三朗は、ドライヤーを丁寧に動かしながら言った。
「人間って同じところをぐるぐる回りながら、少しずつ上に向かっているんじゃないかって思うんです。僕は何度基本に戻っても、違うものを学べると思います」
 明良は顔をあげた。鏡の中の三朗と目があった。
 明良は右手の人差し指をソフトクリームをつくるように螺旋状にくるくるとまわした。
「こういう感じですか?」
「そういう感じです」
 三朗がうなずいた。
「少し明るくなりましたね。カラー剤の直前になって、少し暗めにしましたがオレンジは譲れなかったので、少し混ぜたらいい感じになりました。肌の色明るくなりましたね」
 言われてみれば顔色が違う。さきほどまでは目の下の隈や、日にあたらない青白さ、運動不足でむくんだような顔をしていたが、今はほんの少しだけ顔色が明るくなった気がする。

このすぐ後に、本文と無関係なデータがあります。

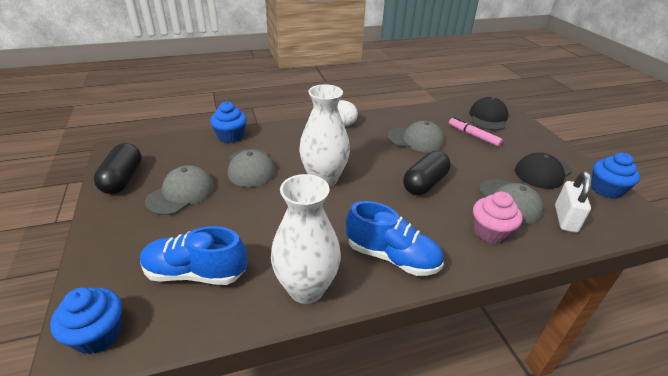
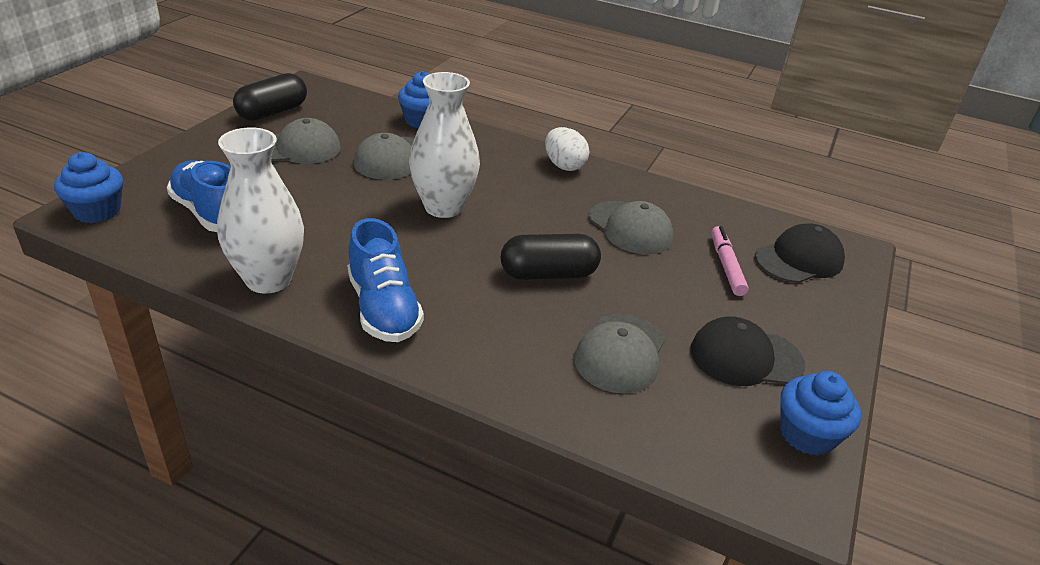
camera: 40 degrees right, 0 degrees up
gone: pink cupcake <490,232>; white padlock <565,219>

「髪のカラーが肌に反射するんです。明良さんの肌は黄みがかかっていて目の色が茶色に近い。だから、オレンジ色やブラウンとは相性がいいんです」
 明良は髪の色で顔色まで変わることをはじめて知った。

 三朗が鋏を動かす音が店内に響いている。明良はその音を聞きながら、鏡に映る自分を見つめた。洗いたてのときにはわからなかった髪の色が、今は窓から差しこむ光が透けて、オレンジがかって見えた。それは光にさらされてわずかに存在をあらわにする微妙な色彩だった。しかし、その色彩が明良の肌の見せ方に影響を与えるのだと、三朗は言った。